Fig. 1 Synthesis route of the 2D nickel boride/borate amorphous/amorphous heterostructures.

Table 1 Synthesis description and sample names used in this study

Description	Sample name
NaBH4 (0.5 M) + NiCl2 (0.27 M)	NiB/NiBO3-I
NaBH4 (1 M) + NiCl2 (0.27 M)	NiB/NiBO3-II
NaBH4 (2 M) + NiCl2 (0.27 M)	NiB/NiBO3-III

---

2.2 Characterization techniques

Phase analysis of the as-prepared heterostructures was conducted by Powder X-ray diffraction (XRD) using a Siemens D500 (40 kV, 30 mA) diffractometer from Germany with Cu-Kα radiation (8.04 keV). The specimens were scanned in a 2θ range between 10° and 80° with a 0.03° step size, at 2 s per step and rotated at a speed of 30 rpm. Phase analysis of the 2D nanoparticles after electrocatalysis could not be performed as 0.005 mg was used for all electrochemical measurements which is below the instrument's detection limit.

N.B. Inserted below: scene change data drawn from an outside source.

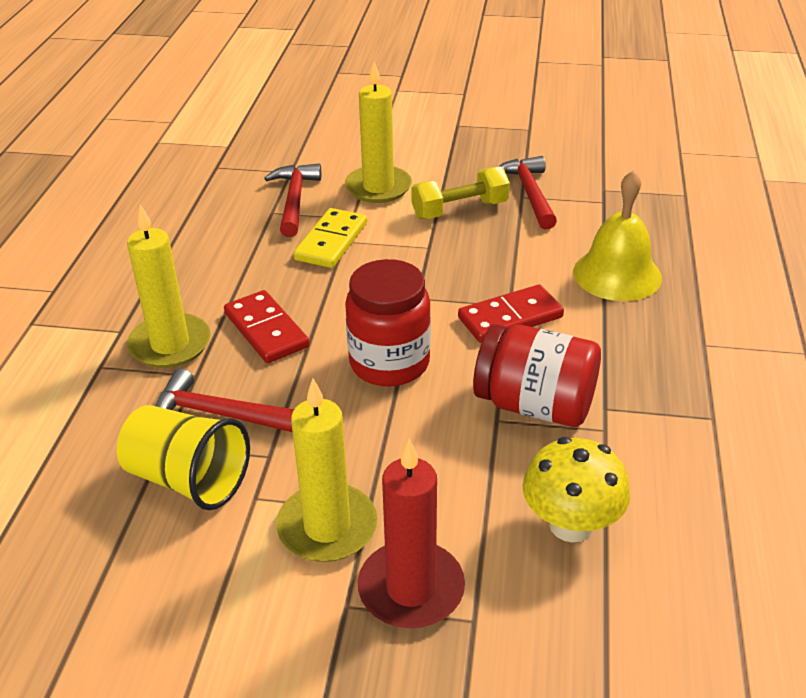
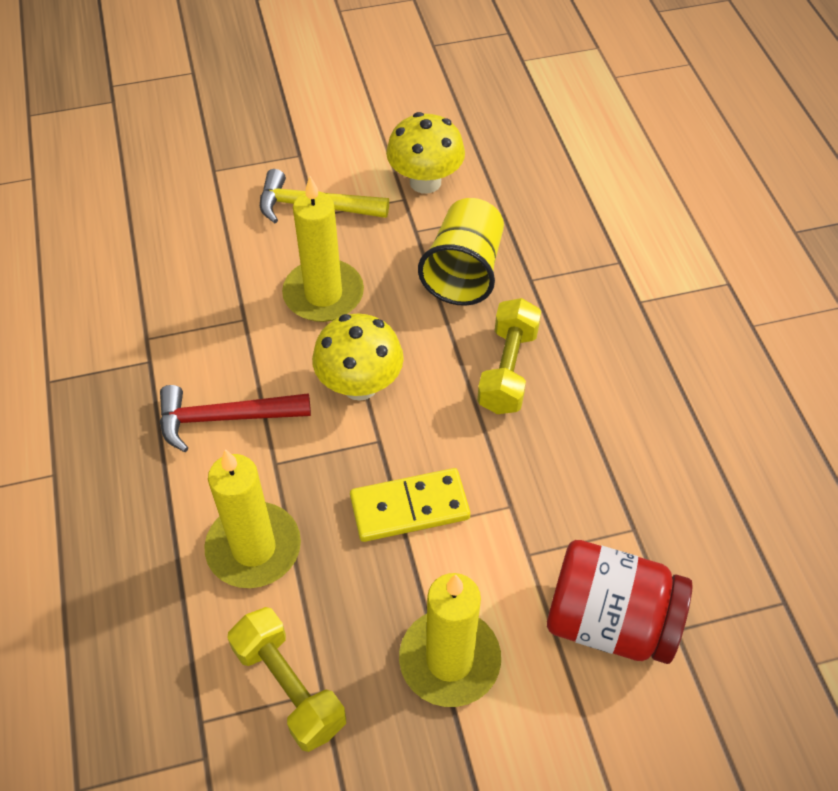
red candle: 1 -> 0
red domino: 2 -> 0
red hammer: 3 -> 1
red jar: 2 -> 1
yellow bell: 1 -> 0
yellow dumbbell: 1 -> 2
yellow hammer: 0 -> 1
yellow mushroom: 1 -> 2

A FEI Tecnai 20 (Transmission Electron Microscope) was used for morphological observations of all samples. In addition, a FEI Titan 80–300 kV FEG S/TEM (Scanning/Transmission Electron Microscope) equipped with an Element energy dispersive X-ray spectroscopy (EDX) detector was used for high resolution imaging, electron diffraction and elemental mapping of the NiB/NiBO₃-II sample. Prior to their imaging, the nanoparticles were drop casted directly onto a carbon coated Cu TEM grid, after being mixed with ethanol and ultrasonicated for 20 minutes.

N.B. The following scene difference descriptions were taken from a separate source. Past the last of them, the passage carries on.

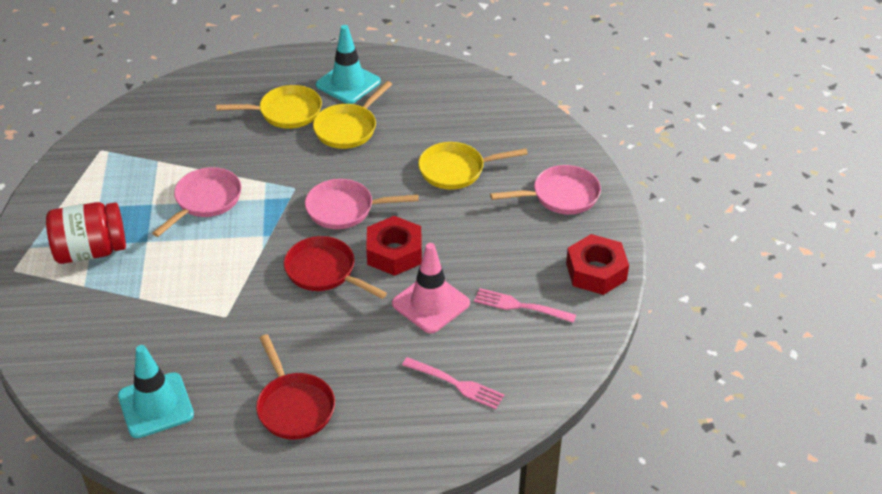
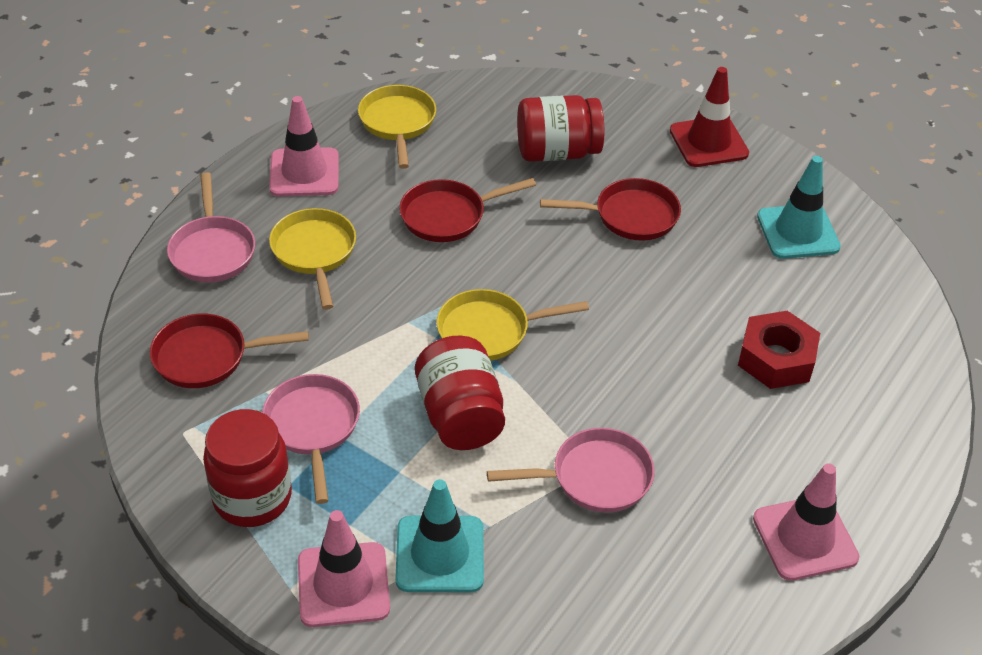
pink fork: 2 -> 0
pink traffic cone: 1 -> 3
red jar: 1 -> 3
red nut: 2 -> 1
red pan: 2 -> 3
red traffic cone: 0 -> 1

Their specific surface area and porosity was determined by nitrogen (N₂) adsorption/desorption measurements performed at 77 K using a Nova 2400e Surface Area Analyzer (Quantachrome, UK). The specific surface area of the samples was calculated from the N₂ adsorption data at relative pressures between 0.05 and 0.30, by employing the Brunauer–Emmett–Teller (BET) multi-point method.³¹ The pore size distributions and volumes in the macro- (>50 nm) and meso-range (2–50 nm) were calculated using the Barrett–Joyner–Halenda (BJH) method from the desorption branch of the isotherm.³² All samples were outgassed at 150 °C under vacuum for 4 h prior to their N₂ adsorption/desorption analysis.

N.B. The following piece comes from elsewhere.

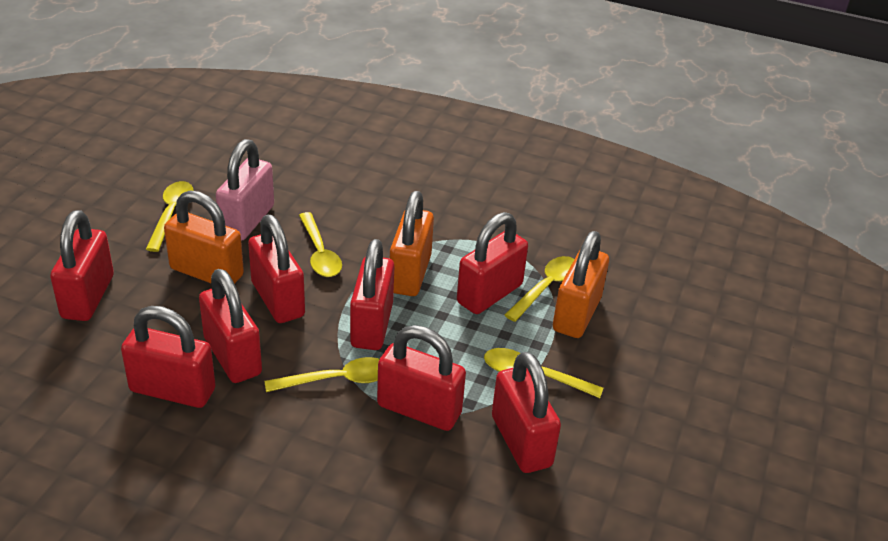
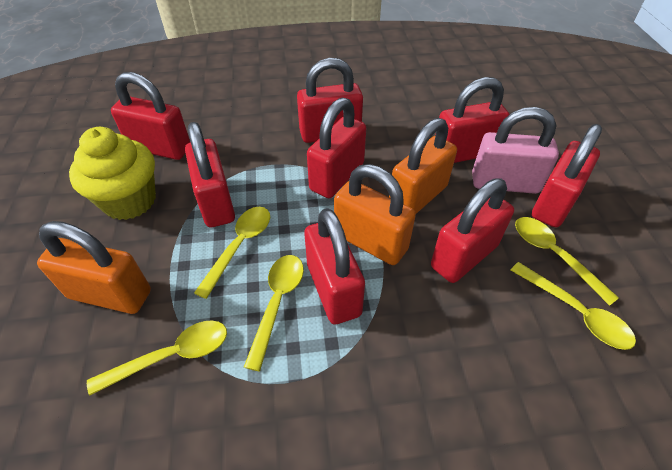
yellow cupcake: 0 -> 1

A Kratos AXIS Ultra DLD X-ray photoelectron spectrometer (XPS) in ultra-high vacuum using an Al-Kα X-ray source (1486.7 eV) was used for the chemical analysis of the as-prepared samples. The Casa XPS software was used for data analysis, and calibrated using the surface adventitious C 1s peak at 284.5 eV. XPS characterization of the samples could not be performed after electrocatalysis due to the small mass of the catalyst which is under the instrument's detection limit.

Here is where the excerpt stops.